Game Pile: City of Heroes Homecoming 2021

Last year I ran through some of the recent changes that have been happening in City of Heroes Homecoming, a free MMORPG I play that lets me make superheroes that kick Nazis in the face. I love this game, I like playing it, and I like using it to make characters. You may have seen me post about that.

What’s happened since last year, then, for this MMORPG with no paid developers?

Well, we’ve had two major releases, known as ‘pages.’ These are sorts of releases that are meant to build up to form what would, back in the day, have been ‘issues.’ These are fan-developed expansions that involve adding new class material, new content, new powersets and even new systems designed to make old content feel ‘right’ while addressing balance problems.What I prioritise for these guides is information about things you can make and do.

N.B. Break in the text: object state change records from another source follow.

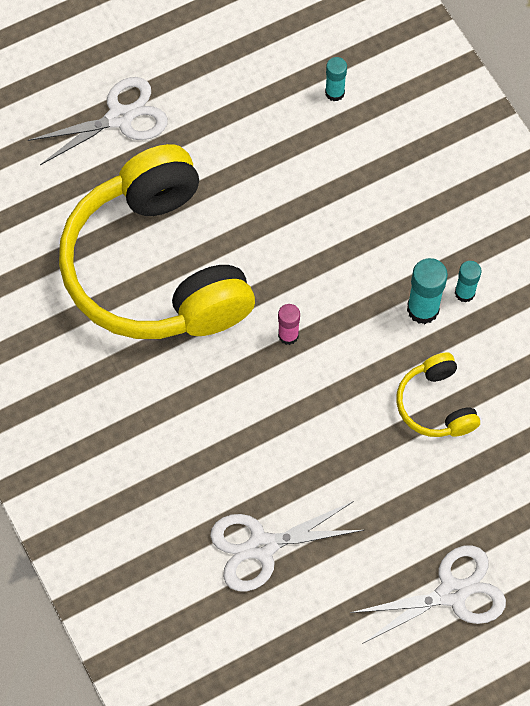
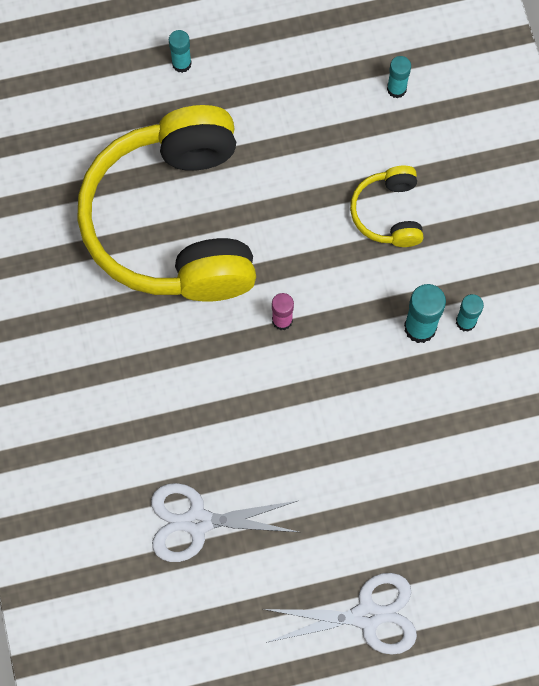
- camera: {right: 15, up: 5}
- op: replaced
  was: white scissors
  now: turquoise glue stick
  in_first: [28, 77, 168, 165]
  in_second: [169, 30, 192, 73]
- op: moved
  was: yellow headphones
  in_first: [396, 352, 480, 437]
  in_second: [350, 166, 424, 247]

Like, there are some really cool systems at work here: There’s been a system for guiding you around for exploration badges, and another system for letting you share thumbtacks in a team, and while those are genuinely interesting and cool systems to see introduced to an old engine that works on what we all know as ‘spaghetti code,’ but while those things improve user experience, and definitely have a chance to encourage less-enfranchised players to explore things they hadn’t, they’re not the same as the bread-and-butter of an alt-reckless game with a lot of ways to play superhero dress up dollies: More stuff for new characters.

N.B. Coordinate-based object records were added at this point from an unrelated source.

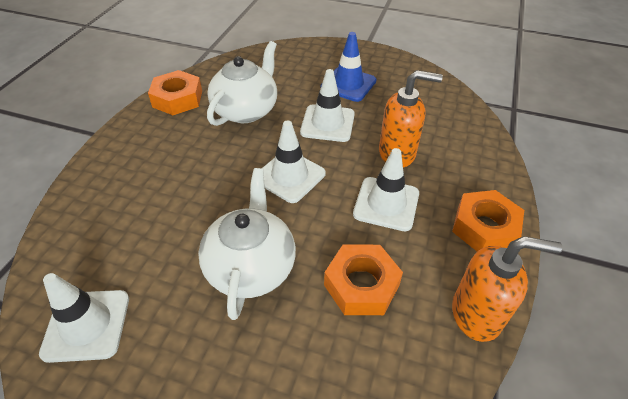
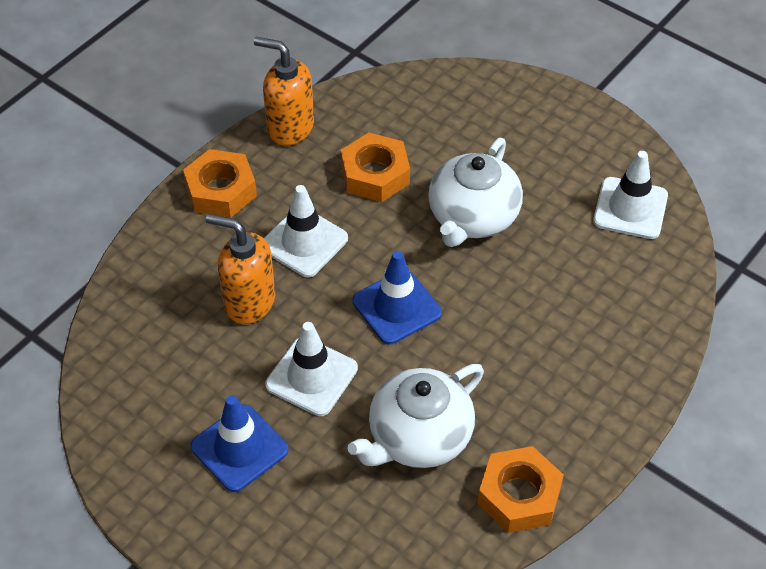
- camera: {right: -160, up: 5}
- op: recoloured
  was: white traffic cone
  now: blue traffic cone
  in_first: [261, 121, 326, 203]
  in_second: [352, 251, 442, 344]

The big additions on that front this year have been the Travel Revamp and the Bunch of Rocks update.

Travel update! In City of Heroes there were originally four power pools that any character can take, known as the Travel Pools (Flight, Teleport, Superspeed and Superjumping), which were then expanded to include three pools designed to relate to your power origin:

  • Sorcery for Magic
  • Experimentation for Science
  • Force of Will for Natural

The result was for a while there we had these weird power pools that were kinda just better travel power pools? You got a travel power that was almost but not quite up to the level of a ‘pure’ travel power, but you got a lot of flexibility, and the distinction was like, a few seconds worth of travel in most play experience.

In April, we got the travel revamp that:

  • Standardised all eight (wait, eiiiight?) travel pools to work the same way
  • Made the powers in the pool line up with one another power wise*
  • Converted the rarely-unused ‘Concealment’ pool into a proper travel pool, making one of the powers into infiltration, which lets you travel around stealthy

* One of those powers is hasten, and another is combat jumping, which I think literally all of my characters have, so you can take with a grain of salt how much those powers can be replaced

What does this let you do? Well, it makes certain types of superhero ideas work better. Now, if you want to play a super speedster character, you have a power that lets you vibrate through things. The entire teleport pool was updated to give it more utility too, where you now have a group power that pulls a large group into your space, which is very cool to see in action. There’s also a ‘combat teleport’ power now, for a character like Nightcrawler – you can teleport around a battlefield in a few short bursts before it recharges.

I already liked using teleport on a melee beater when I made Abra, so getting a sort of strict upgrade to his powers was very exciting!

Then we have the Big Bag Of Rocks update, which proliferate rock themed powers to the scrapper and stalker, who really, just haven’t got enough diversity or options when it comes to their powersets, and a much-awaited revamp of the entire design of stone armour and stone melee hit.

If you’re not familiar with it, once upon a time, in an era of single origin enhancements, the ‘pure’ stone tank was kind of an iconic tool for super-hard content. When you don’t have access to the invention system that let you tailor advantages (and let’s face it, just add a bunch of power to your character), the stone armour tank, known typically as just the granite tank, was the only thing that could reliably stand up to a range of super powerful threats like the Hamidon bloom. But the game moved on and Stone Armour sure did not.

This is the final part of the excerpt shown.